I remember going on vacation to Hawaii for the first time…
The first two days drove me nuts.
Everybody moved too slowly.
That got to win the race attitude I acquired in Hollywood was missing.
The people, the life there, were too sluggish for me.
It felt like they had no destination, no purpose in life, no desire.
It bugged me tremendously.

It was about the third day at a cross road when a local waited for me, smiled and signal me to go ahead – although clearly he had the right of way.
I screeched my tires and made the left turn to a pineapple plantation road.
It was a glorious evening and the smell of ripe pineapple was intoxicating.

It hit me like a ton of bricks: “YOU, are on an island! Where the hell do you think you are going?”
When you are on an island no matter how fast you go the best that you can achieve it is to arrive back at the point of departure.
There is no destination - you are there.

The road ended and in front of me the magnificent blue ocean opened its infinite canopy.
The sun was setting and it was painting the sky in amazing Technicolor hues of gold, purple and red.
I stood there in awe and I realized:
Life is an island –you are already there.
From that day I was never in a hurry again.

Although the Hawaiians natives never tell the tourist; all the roads on the island have a speed limit:
“Happiness”

Wednesday, February 17, 2010

The "Grown up" myth

As a child you only have one job – you are expected to grow up.
The idea of staying forever young was not even considered – although right now it doesn’t seem that absurd to me anymore.
As a child you were expected to transform continuously, to reach that magical point of adulthood.
Once you have passed that imaginary line – some time around 18 – you had arrived.
From then on you were a “grown up”; an adult. Job done! Mission accomplished!
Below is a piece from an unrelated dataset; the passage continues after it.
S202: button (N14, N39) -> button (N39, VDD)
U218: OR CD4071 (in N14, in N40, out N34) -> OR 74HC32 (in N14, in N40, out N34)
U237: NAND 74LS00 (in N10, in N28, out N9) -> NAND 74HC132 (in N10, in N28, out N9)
Or at least that what we thought… but wait! – Life seems to have a different agenda.
That Promised Land, where you have finished growing up, where you know everything and are in control of everything, never materialized.
Like it or not, life keeps throwing you new problems and challenges.
Like it or not you have to learn new tricks and keep changing.

The idea that you are a “grown up” was a pure myth.
You are and will always be “growing up”…

I remember starting up my work as a video engineer – one of my many career moves.
I had to clean and vacuum behind the equipment racks – not a job for a college graduate, I thought.
“You have to pay your dues” – They told me – “We all start like this but one day when you will become a “senior” engineer you will have your own new, guy going through the “initiation”.

Well, I am the “senior” engineer and that day never came.
Instead of becoming the “accomplished” engineer – that fountain of knowledge for the new generation – I have become obsolete.
The new –computerized – generation is looking at me not like a source of wisdom but like an antiquated, obsolete relic.

After the “midlife” crisis I thought I will finally arrive to that “golden” age in every man’s life.
That age of total fulfillment, of stability, of meaning and reward.
That never happened.

I have no idea who I am and where I’m supposed to go.
It is that “unknown”, it is that “emotional storm”, that “emotional instability” that kills me.
I know I have to “reinvent” myself – the question is: Why, to what end?
To change just to survive?
Well, it seems logical, but to me to survive just to survive never had any meaning.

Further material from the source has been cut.